Changing stroke rehab and research worldwide now.Time is Brain! trillions and trillions of neurons that DIE each day because there are NO effective hyperacute therapies besides tPA(only 12% effective). I have 523 posts on hyperacute therapy, enough for researchers to spend decades proving them out. These are my personal ideas and blog on stroke rehabilitation and stroke research. Do not attempt any of these without checking with your medical provider. Unless you join me in agitating, when you need these therapies they won't be there.

What this blog is for:

My blog is not to help survivors recover, it is to have the 10 million yearly stroke survivors light fires underneath their doctors, stroke hospitals and stroke researchers to get stroke solved. 100% recovery. The stroke medical world is completely failing at that goal, they don't even have it as a goal. Shortly after getting out of the hospital and getting NO information on the process or protocols of stroke rehabilitation and recovery I started searching on the internet and found that no other survivor received useful information. This is an attempt to cover all stroke rehabilitation information that should be readily available to survivors so they can talk with informed knowledge to their medical staff. It lays out what needs to be done to get stroke survivors closer to 100% recovery. It's quite disgusting that this information is not available from every stroke association and doctors group.

Saturday, September 10, 2016

A novel approach to falls classification in Parkinson’s disease: Development of the Fall-Related Activity Classification (FRAC)
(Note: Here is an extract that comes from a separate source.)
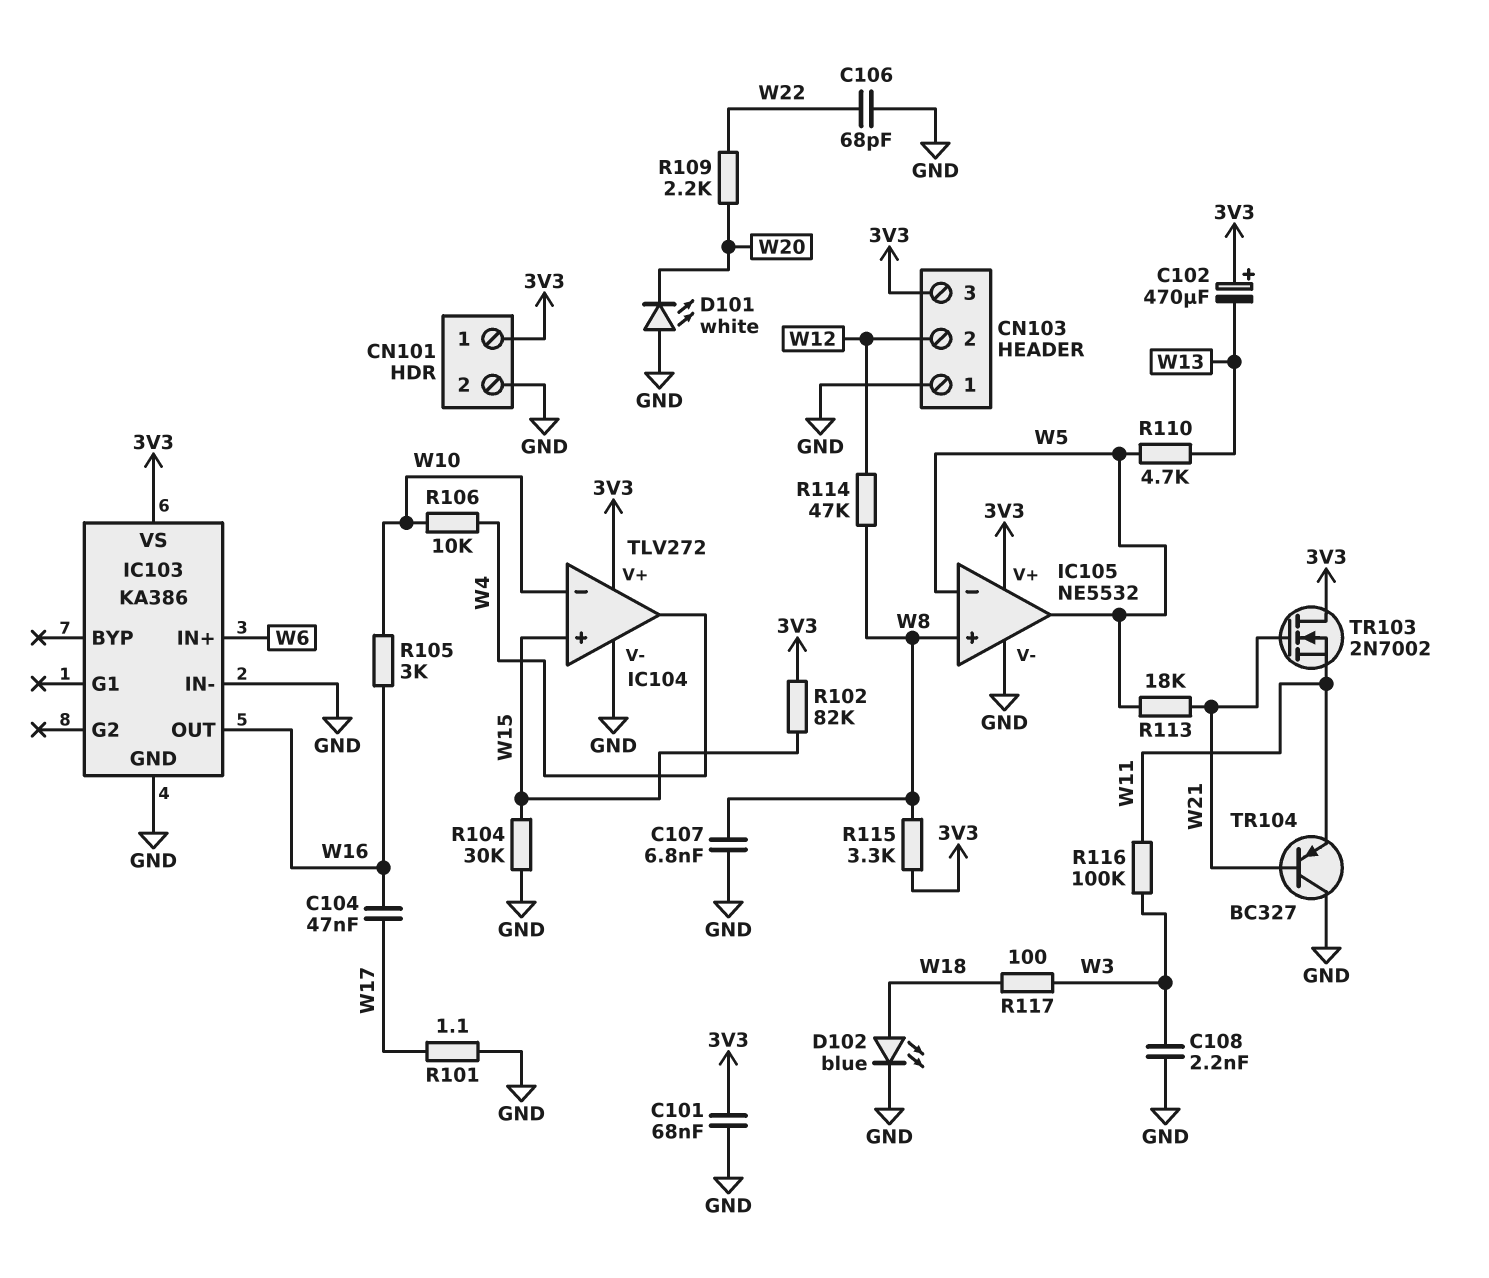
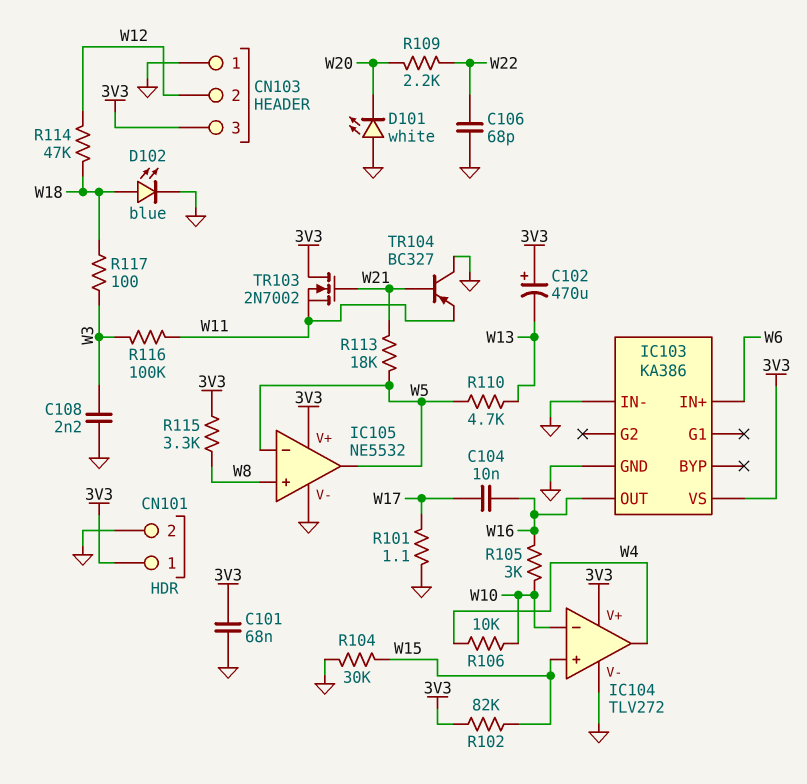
C104: 47nF (W16, W17) -> 10nF (W16, W17)
C107: 6.8nF (GND, W8) -> none
R114: 47k (W8, W12) -> 47k (W12, W18)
Does your therapist have a fall classification system for stroke? If not, how the hell can s/he use the correct fall prevention protocol on you? This is so fucking simple, you objectively get your fall risks classified and then use the correct protocols to work on prevention.
1. Have dropfoot - Use dropfoot protocol 1,2, or 3 depending on how well you can dorsiflex.
2. Ankle rolls - Use ankle rolling protocol 1 or 2 depending on whether it rolls inward or outward.
3. Has pusher syndrome - Use pusher protocol 1 or 2 depending on whether you have ability to resist.
4. Bad foot catches on good ankle on follow through - Use inner catch protocol 1 or 2.
5. Falls over while standing still - Use ankle sway protocol or hip sway protocol.
6. Falls in transitioning from sitting to standing- Use sit to stand protocol.
7. Falls in transitioning from standing to sitting - Use stand to sit protocol.
8. etc., etc. etc.
Of course none of these protocols exist  but they all should if we had any therapist leaders at all driving survivor rehabilitation. Whatever was learned in college is not enough to get survivors rehabbed. As proven by the absolutely pathetic full recovery rate of 10%.
But Parkinsons is here, read it and weep.
http://www.physiotherapyjournal.com/article/S0031-9406%2816%2930057-8/fulltext?rss=yes

Abstract

Background

Falls are a major problem for people with Parkinson's disease (PD). Despite years of focused research knowledge of falls aetiology is poor. This may be partly due to classification approaches which conventionally report fall frequency. This nosology is blunt, and does not take into account causality or the circumstances in which the fall occurred. For example, it is likely that people who fall from a postural transition are phenotypically different to those who fall during high level activities. Recent evidence supports the use of a novel falls classification based on fall related activity, however its clinimetric properties have not yet been tested.

Objective

This study describes further development of the Fall-Related Activity Classification (FRAC) and reports on its inter-rater reliability (IRR).

Method

Descriptors of the FRAC were refined through an iterative process with a multidisciplinary team. Three categories based on the activity preceding the fall were identified. PD fallers were categorised as: 1) advanced 2) combined or 3) transitional. Fifty-five fall scenarios were rated by 23 raters using a standardised process. Raters comprised 3 clinical subgroups: 1) physiotherapists, 2) physicians, 3) non-medical researchers. IRR analysis was performed using weighted kappa coefficients and included sub group analysis based on clinical speciality.

Results

Excellent agreement was reached for all clinicians, κ = 0.807 (95%CI 0.732-0.870). Clinical subgroups performed similarly well (range of κ = 0.780 - 0.822).

Conclusion

The FRAC can be reliably used to classify falls. This may discriminate between phenotypically different fallers and subsequently strengthen falls predictors in future studies.